She's grateful. She wants to make art for her teachers. She thanks people for giving her a seat on the bus or train. She thanks me for giving her daily vitamins. My daughter has learned that it's not just polite to express gratitude, but that it also feels good to be grateful. 

She is fearless. Although this can also be a little scary, it is wonderful to see her speak up for herself. On the bus recently, a truly insufferable woman pushed past my daughter and me to attempt to exit the bus. We were also trying to exit. I mentioned calmly to the woman that she should not push, especially with my daughter in tow. Camilla then said, "It's not polite to push people. You're supposed to say you're sorry." Well, she was right. Thankfully, the woman actually agreed and apologized. Unfortunately, she couldn't leave well enough alone and sneakily told m daughter she was the one that was rude while I was helping an elderly woman of the bus. Camilla immediately told me this. She asked if what this woman said was true. I told her no. There are many people who feel children should be seen and not heard. (An incredibly high percentage of those people take the bus.) We disagree. As long as one speaks respectfully, we encourage her to speak. Speaking up has empowered her to talk to kids at the playground who aren't being nice or to tell me about a kid who kept touching her hair against her wishes.

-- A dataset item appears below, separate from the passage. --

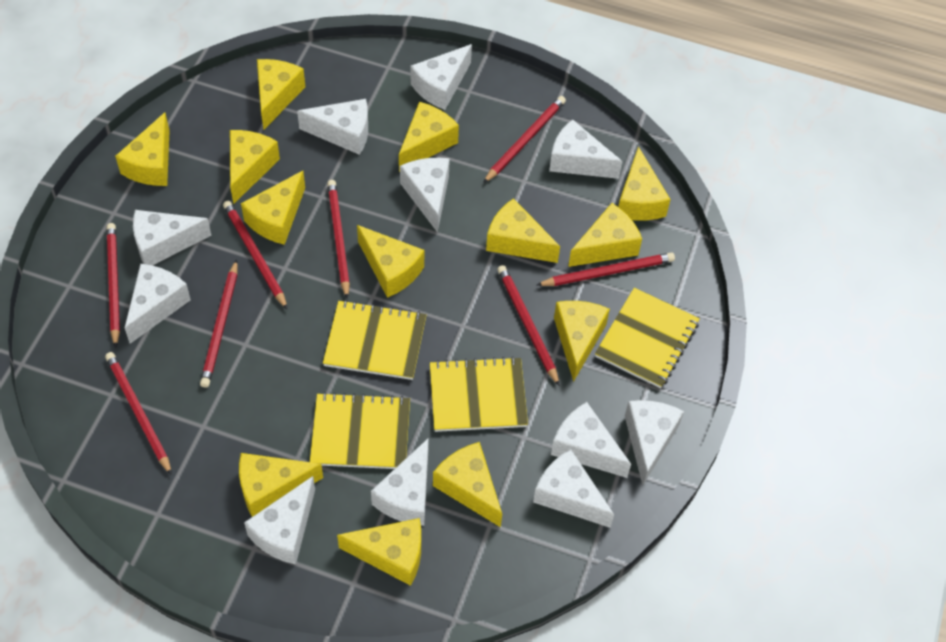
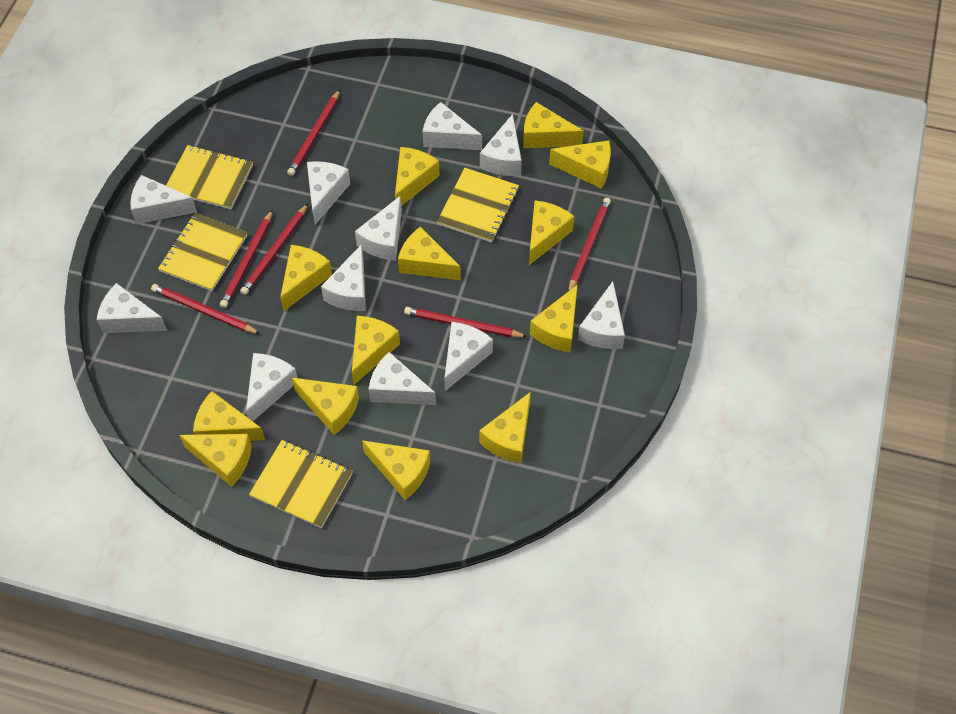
red pencil: 8 -> 6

She's respectful. One of the more difficult things for children at that age is to attend someone else's birthday party. Not only is that other child receiving all that attention, but they are also receiving gifts. I can not help but be impressed with how respectful of her friends she is. She is quite possibly more excited about a friend's birthday than that friend. She gives hugs, a reassuring touch on a shoulder, and lots of smiles. I was a far more selfish young child.  

She's can be a pain in the a. s.op s.op. Wait, were you under the impression that my child was perfect? Or that I was delusional? Rest assured, I am not. My child is human and imperfect, like her old man. She questions things to which she knows the answer. She is convinced she knows better than me. Yeah, basically she can be too smart for her own good. The list of grievances is far too long. And I'd much rather not get worked up again. But, I know that this is all par for the course. Hiccups in the grand scheme of things. If you are aspiring for perfection as a parent, you're in for a rude awakening. 

Sharing all of this is not exciting. It's not as cute as a picture of my child in a bee costume or rapping the opening bars of The Beastie Boys' Paul Revere, which she can do by the way. But it is certainly more meaningful. To me, fatherhood has become enjoying taking time to watch my child do things that she couldn't do months ago. It's become treasuring the person that she is becoming and knowing she might just have a positive effect on the lives of those around her. It's become acknowledging that this at home dad who grew up without a father might just be doing something right. And "Isn't that great!"